His father and siblings were back in the central chamber, once the Eagle Senket’s temple. Stripped of its heretical trappings, it served Tevestys as a place for banquets, promotion and recognition ceremonies, high officers’ weddings, and the occasional honor duel. It also—rarely now—hosted the formal investiture of a scion of a knightly lineage.

The bequeathing of an heirloom blade.

Firkad hated that he was nervous about it. Hated more that someone had noticed, even if it was his mother. Despite the shadowed quiet of the gallery, tension crackled across his shoulders like lightning. The blank gazes of ancient knights and fallen generals didn’t help.

“All will go well,” his mother told him, gloved hand on his arm.

He glanced at her sidelong. Even fully grown, he was a few fingers shorter than her, but he had expected that. He hadn’t expected the threads of grey the wan light picked from her short black hair, or the incongruous swell of her belly beneath her maternity uniform—his third sibling coming along. The letter requesting his presence at the investiture hadn’t mentioned that.

“Yes,” he answered noncommittally.

“Your father is eager to hand it over. He always has been, you know.”

“Has he?”

“You coveted it so. Ever since you were little.” Light glinted from her ear-studs as she passed through a stray sunbeam, but could not catch on her blackened deieksa-aayan’s badge. Beneath it, her uniform was the soft faded blue of Administration, not the bolder shade of active service she’d worn when her husband was a watchtower commander. Next to her, Firkad was a shadow in his own deep blues, only his sekiisa’s badge and the ceremonial ribbon bright.

“Did I?” he echoed, aware that this was no way to make conversation but uncertain how to proceed. He hadn’t seen his parents since graduating from the Youth Corps. A few letters each year hardly counted.

She sighed and patted his arm, gaze turning to trace the painted faces of the long-dead. “You were a strange boy sometimes. Not what we’d expected—though what did we know? But suited to the blade, yes. We knew that from the start.”

He recalled, dimly, a fear that he would be supplanted in their hearts and in the lineage. “Not the others?”

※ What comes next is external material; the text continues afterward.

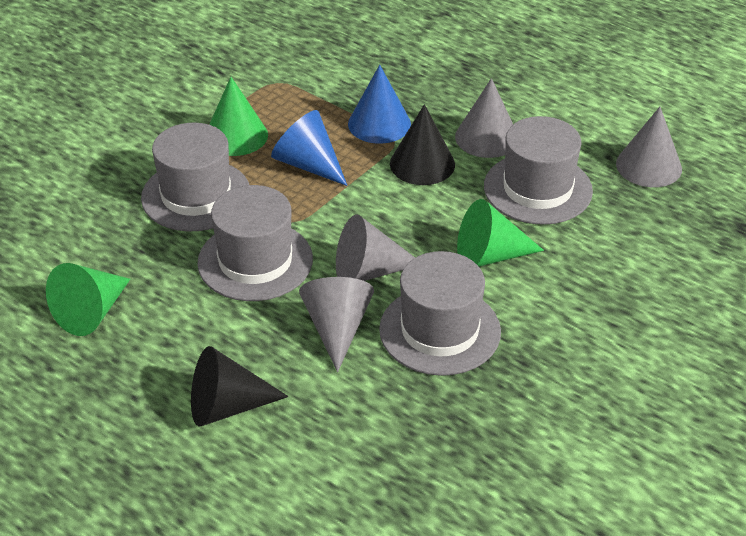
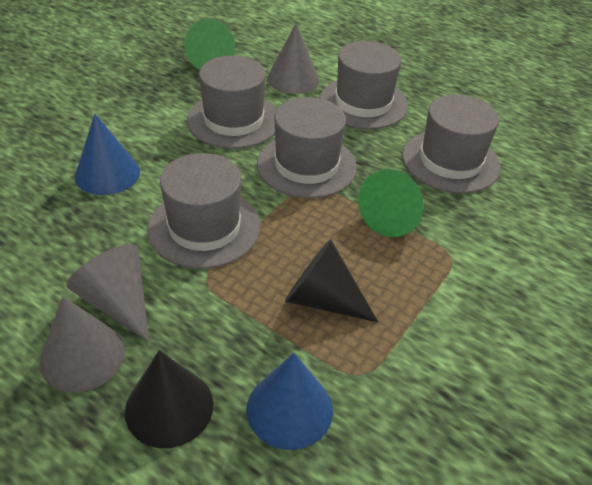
green cone: 3 -> 2
grey cone: 4 -> 3
grey hat: 4 -> 5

She blew out a breath. “Well. Kasten is a bit stodgy. He’s clever, but the kind of clever that runs Administration—not the kind that reins in border tribes. And Sordry is as artistic as you were, but with none of the physical daring. Very quiet, intense. Not very studious. We might send her to alternative schooling rather than the Youth Corps, or keep her home.”

“Even with the new one coming?” Despite the years, it stung.

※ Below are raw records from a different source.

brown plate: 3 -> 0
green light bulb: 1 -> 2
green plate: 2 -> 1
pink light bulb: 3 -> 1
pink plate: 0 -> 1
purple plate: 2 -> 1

She gave him a look he couldn’t interpret. “Tevestys needs its artists as much as it needs soldiers, Firkad. As firstborn, it was not something we could have considered for you—but we hadn’t thought you’d want it, either. Your temperament was too fierce.”

“I still draw.” Maps and plans and bounty portraits. “I might have preferred it.”

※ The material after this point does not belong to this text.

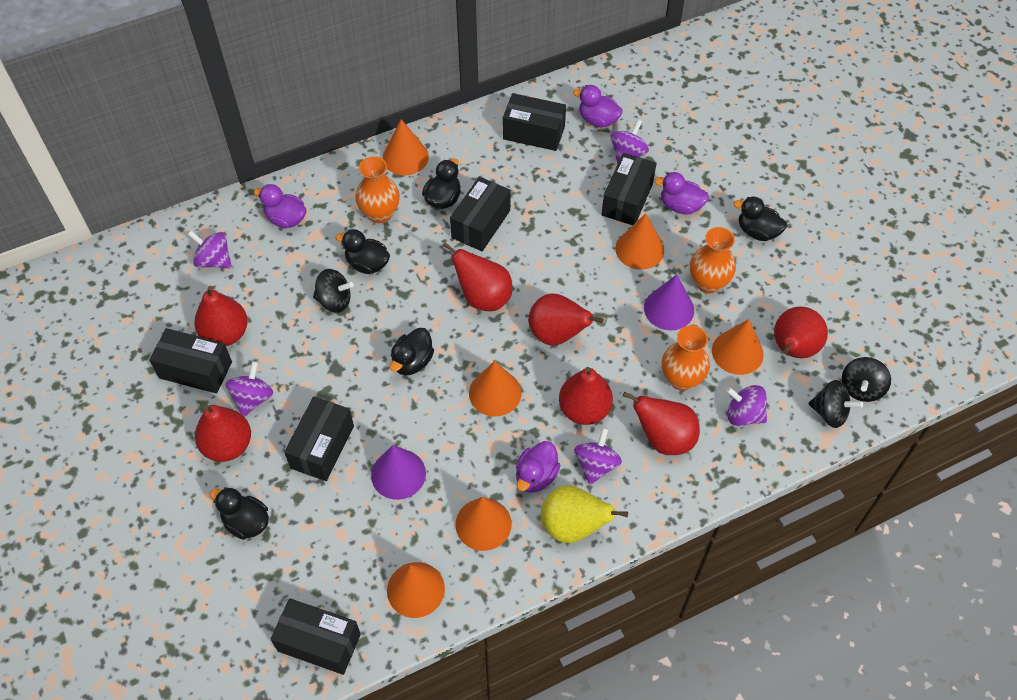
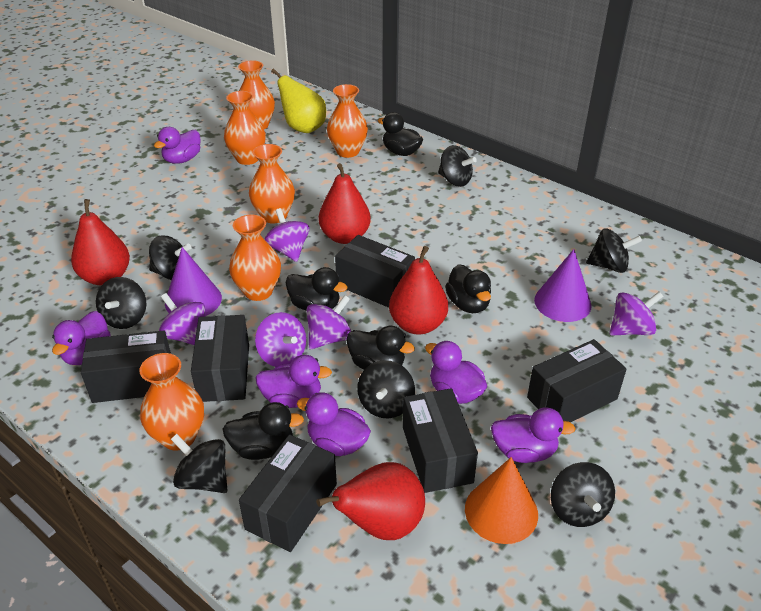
black spinning top: 3 -> 7
orange cone: 6 -> 1
orange vase: 3 -> 6
purple duck: 4 -> 6
red pear: 7 -> 4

“To the blade? To being Vaden Deiek’s scout sekiisa at nineteen, with accomplishments trumpeted even to the Empire? What are they calling you now—Wolf Master?”

His jaw clenched. It had been a whirlwind year since Kerystrys Deieksa’s execution. Her post remained vacant, leaving the deiek nominally under the command of Talmoryn Ticheisa but more plainly in the grip of the Empire. Imperials had dogged him throughout the Vastrein subjugation, and even with that clan on a leash, they continued to tail his assaults on the other clans far more than with the soldier sekiisas. The nameless priest and Inquisitor had moved into Vaden Deiek officially, along with functionaries tasked to align the outpost with Imperial law.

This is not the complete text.